Intellectual Property – Coursework Example

Intellectual property-The North Face v. The South Butt A trade mark is a kind of intellectual property. Symbols, logos and word phrases are normally trademarked to recognize as well as differentiate a specific service or product from the competition (Twomey & Jennings, 2013). The case of North Face versus The South Butt started when student entrepreneur, Jimmy Winkleman (then 19 years) began his clothing company, called “The South Butt” having the tagline “Never Stop Relaxing” in comparison to North Face’s “Never Stop Exploring.”
South Butt uses a logo which utilizes comparable font to the one of the North face in addition to incorporating a set of curved lines same as those of The North Face’s logo. Both logos have red squares with white design and lettering. The logo of The North Face features a half-dome having 3 ridges. Similarly, The South Butt also has its logo having the same design, however upside down with 2 ridges which Winkleman claimed were meant to conjecture butt cheeks.

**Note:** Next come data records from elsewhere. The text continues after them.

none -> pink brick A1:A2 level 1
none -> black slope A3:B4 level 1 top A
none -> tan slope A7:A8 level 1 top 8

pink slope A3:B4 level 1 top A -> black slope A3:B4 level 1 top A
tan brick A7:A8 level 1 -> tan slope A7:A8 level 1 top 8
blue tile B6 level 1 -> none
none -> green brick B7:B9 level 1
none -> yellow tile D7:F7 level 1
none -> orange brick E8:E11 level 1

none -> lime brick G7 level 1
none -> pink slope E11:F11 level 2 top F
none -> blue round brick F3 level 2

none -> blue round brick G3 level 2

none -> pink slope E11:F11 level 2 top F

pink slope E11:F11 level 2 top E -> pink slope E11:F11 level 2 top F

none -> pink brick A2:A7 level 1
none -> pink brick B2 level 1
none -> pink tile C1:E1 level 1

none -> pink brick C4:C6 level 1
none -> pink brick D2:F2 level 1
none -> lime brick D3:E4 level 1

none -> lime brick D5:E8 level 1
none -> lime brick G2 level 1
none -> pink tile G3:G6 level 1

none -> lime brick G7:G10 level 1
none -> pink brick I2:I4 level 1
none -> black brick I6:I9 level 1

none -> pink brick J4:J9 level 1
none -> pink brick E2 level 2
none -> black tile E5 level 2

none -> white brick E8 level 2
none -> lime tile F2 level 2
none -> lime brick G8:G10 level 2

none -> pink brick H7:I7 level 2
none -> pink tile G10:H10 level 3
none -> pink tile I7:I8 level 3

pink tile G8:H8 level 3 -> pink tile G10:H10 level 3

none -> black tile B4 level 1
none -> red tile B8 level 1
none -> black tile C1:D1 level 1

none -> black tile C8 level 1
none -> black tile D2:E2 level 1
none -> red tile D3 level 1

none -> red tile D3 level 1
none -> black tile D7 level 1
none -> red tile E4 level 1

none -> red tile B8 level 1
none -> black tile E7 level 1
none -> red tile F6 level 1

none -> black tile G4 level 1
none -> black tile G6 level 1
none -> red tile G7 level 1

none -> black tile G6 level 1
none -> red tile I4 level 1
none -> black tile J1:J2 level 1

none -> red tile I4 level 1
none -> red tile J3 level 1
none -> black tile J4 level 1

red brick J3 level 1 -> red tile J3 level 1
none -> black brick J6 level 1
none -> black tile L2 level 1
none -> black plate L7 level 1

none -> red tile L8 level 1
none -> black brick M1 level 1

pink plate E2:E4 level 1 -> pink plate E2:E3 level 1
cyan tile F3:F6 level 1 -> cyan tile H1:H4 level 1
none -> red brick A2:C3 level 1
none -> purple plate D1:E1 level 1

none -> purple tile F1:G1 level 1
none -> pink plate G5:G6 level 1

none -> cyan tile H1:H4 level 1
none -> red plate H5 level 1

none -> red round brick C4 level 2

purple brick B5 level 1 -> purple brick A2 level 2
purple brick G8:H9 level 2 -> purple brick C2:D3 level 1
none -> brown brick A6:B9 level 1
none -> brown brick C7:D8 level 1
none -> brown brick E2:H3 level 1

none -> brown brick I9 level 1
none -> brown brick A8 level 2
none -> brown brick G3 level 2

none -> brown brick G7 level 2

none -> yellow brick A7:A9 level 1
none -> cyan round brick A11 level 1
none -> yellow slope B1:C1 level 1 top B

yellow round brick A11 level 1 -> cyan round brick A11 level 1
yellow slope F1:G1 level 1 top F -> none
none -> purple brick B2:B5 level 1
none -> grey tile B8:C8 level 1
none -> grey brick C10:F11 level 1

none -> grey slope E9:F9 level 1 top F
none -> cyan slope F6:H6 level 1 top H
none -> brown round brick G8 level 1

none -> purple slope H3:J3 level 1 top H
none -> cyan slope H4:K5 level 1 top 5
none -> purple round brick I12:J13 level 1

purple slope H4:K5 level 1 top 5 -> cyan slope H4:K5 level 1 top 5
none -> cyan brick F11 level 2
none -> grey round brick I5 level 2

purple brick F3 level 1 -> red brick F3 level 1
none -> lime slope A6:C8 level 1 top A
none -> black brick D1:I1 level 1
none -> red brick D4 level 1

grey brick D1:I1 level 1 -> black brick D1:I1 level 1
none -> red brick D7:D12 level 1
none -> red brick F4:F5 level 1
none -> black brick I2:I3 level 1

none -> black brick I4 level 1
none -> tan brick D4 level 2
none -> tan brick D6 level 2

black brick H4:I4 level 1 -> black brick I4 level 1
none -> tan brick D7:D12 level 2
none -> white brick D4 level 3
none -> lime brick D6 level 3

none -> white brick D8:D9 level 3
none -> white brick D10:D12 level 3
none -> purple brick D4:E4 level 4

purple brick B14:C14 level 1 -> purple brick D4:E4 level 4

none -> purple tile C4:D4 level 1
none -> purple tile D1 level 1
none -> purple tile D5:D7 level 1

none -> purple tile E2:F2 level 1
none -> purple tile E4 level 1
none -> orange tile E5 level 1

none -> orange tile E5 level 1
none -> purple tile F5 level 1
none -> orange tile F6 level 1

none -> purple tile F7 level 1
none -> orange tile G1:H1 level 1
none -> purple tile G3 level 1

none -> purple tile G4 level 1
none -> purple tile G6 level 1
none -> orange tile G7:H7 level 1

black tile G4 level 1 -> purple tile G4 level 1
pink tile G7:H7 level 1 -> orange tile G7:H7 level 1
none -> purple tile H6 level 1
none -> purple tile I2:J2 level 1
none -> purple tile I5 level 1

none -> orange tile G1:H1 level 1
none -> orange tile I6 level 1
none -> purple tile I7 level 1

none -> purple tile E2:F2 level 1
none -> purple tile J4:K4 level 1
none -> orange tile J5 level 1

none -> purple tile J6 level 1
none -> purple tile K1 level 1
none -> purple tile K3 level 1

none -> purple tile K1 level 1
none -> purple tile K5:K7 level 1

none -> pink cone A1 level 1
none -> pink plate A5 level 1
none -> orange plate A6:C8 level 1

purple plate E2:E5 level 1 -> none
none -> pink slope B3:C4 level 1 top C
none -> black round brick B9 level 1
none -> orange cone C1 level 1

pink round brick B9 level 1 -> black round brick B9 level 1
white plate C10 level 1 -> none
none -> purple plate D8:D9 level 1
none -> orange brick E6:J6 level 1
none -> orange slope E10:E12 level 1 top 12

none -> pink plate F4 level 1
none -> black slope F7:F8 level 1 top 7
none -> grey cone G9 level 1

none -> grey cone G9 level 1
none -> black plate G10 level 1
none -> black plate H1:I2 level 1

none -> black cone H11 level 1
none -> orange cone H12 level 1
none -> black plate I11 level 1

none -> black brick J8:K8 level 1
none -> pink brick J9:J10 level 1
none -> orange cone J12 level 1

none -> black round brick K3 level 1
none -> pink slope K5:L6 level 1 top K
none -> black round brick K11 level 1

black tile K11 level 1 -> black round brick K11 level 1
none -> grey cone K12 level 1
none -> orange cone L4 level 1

Additionally, The South Butt also uses a tagline that reads “Never Stop Relaxing”, which again is comparable to the North Face’s “Never Stop Exploring.”Moreover, the North Face logo comprises of a stylized outline of Yosemite’s half-dome apex, whereas The South Butt’s logo consists of 2 stripes curved in a butt-like style upward. It is therefore quite clear that the South Butt is a distortion of the North Face and whose aim was trying to ride on The North Face’s popularity. Thus the use of almost similar taglines and logos are bound to cause confusion, deception as well as mistakes to the general consuming public when buying products of The North Face.
A survey done by the North Face showed that around 35% of people actually may relate The North Face with the Butt face. Thus The North Face customers may even stop buying from the apparel company anymore since as one customer pointed out, one could be thought of donning a “Butt Face”, instead of the original North Face. In conclusion, therefore, this similarity is enough to probably lead to confusing consumers as to the affiliation, sponsorship or source of specific services or problems that could tarnish or dilute the unique quality of the famed as well as distinct The North Face marks (Twomey & Jennings, 2013).
Works cited
Twomey David, Jennings Marianne. Business Law and The Legal Environment. New York: South-Western Cengage Learning, 2013.